It’s been fascinating to observe Google from both the inside and the outside. I agree Google isn’t dying. It can’t until Google’s business model stops working (and I don’t expect that for at least another 3-5 years).
Google, on the other hand, has some obvious issues that aren’t going away and appear to be getting worse. On the one hand, it’s got new shiny markets like Android where all of the innovation/hirings seem to be happening. On the other hand, you’ve got its core business (Search) where spam is on the rise. In the middle, you’ve got all of its services (Mail/Docs/Apps, etc) where it’s gotten to be quite a mess. Their GA+ (multiple account) migrations (3+ years in the works) is still utterly broken for many and at best dysfunctional for most. Enterprise services like Postini still (after 3 years) act like a tacked-on wart. Offline, one of GMail’s oldest features, is still unavailable on Chrome. Youtube’s long-running HTML5 “beta” at its most basic level still doesn’t work right. Long-expected services like GDrive haven’t been realized. You can name many other examples like this.

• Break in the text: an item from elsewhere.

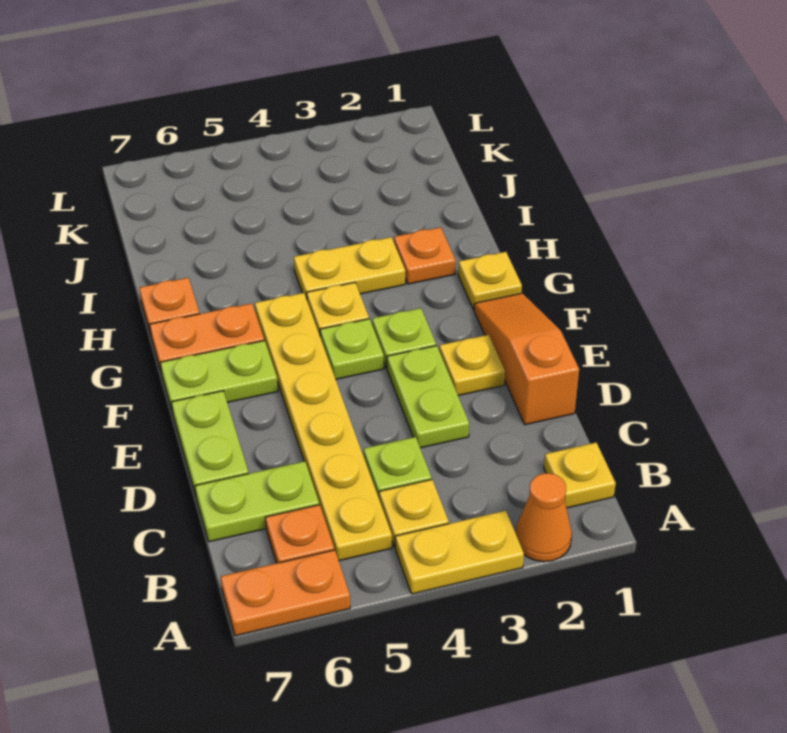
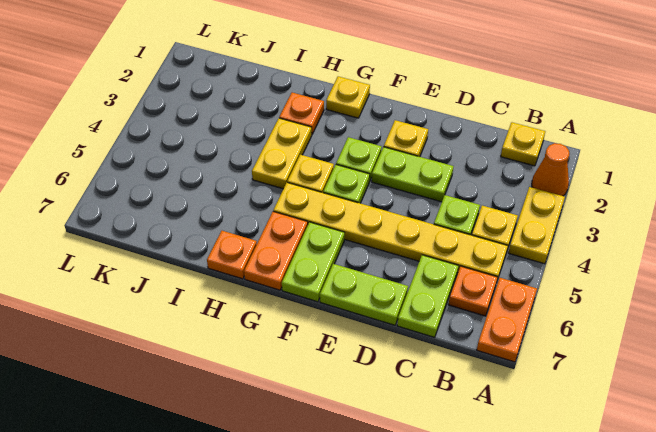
orange slope D1:F1 level 1 top D -> none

Speaking as a systems guy, Google hasn’t done a lot of innovation (apart from mobile) since around 2006. The vast majority of what has been done since then has been incremental improvement or outright acquisition.
Google’s not dying, but it is at a crossroads. Its internal mindshare seems to be increasingly distracted and unfocused. Middle management routinely seems to be part of the problem and not the solution. Engineers are now heavily siloed into their own turf. Google increasingly is being compared to Yahoo of 5 years earlier. The next 5 years will be interesting.
Google generates 98% of their revenue from a single product – search Ads. Facebook generates over $1 billion in income from advertisements on its platform. Twitter won’t be far behind. So any way you look at it, Google’s influence in highly-sought-after Ad markets is waning.
But Google is hardly dying. Android is wildly successful and gives an entirely new ad medium for Google. Google Apps is starting to chip away at Microsoft’s cash cow – Microsoft Office. Chrome OS is on its way, and it will compete with Microsoft’s other cash cow, Windows. Google is diversifying its revenue streams and growing into new markets. They have a dominant search business, they will shortly be the market share leader in mobile operating systems, and they have the most impressive collection of engineering talent in the world working at their company. More than ever, the company is positioned to grow the market for advertising by knowing what people are doing in their everyday lives through Gmail, Google Now, Glass, Maps, etc. Google is a massive company that is invested in many things, it’s unlikely that Google will die completely anytime in the near future. They may lose some of their products, but the company as a whole will live on for a very long time.
Dying, no. Changing, Yes. And that change is what will keep them alive and growing for the next 20 years.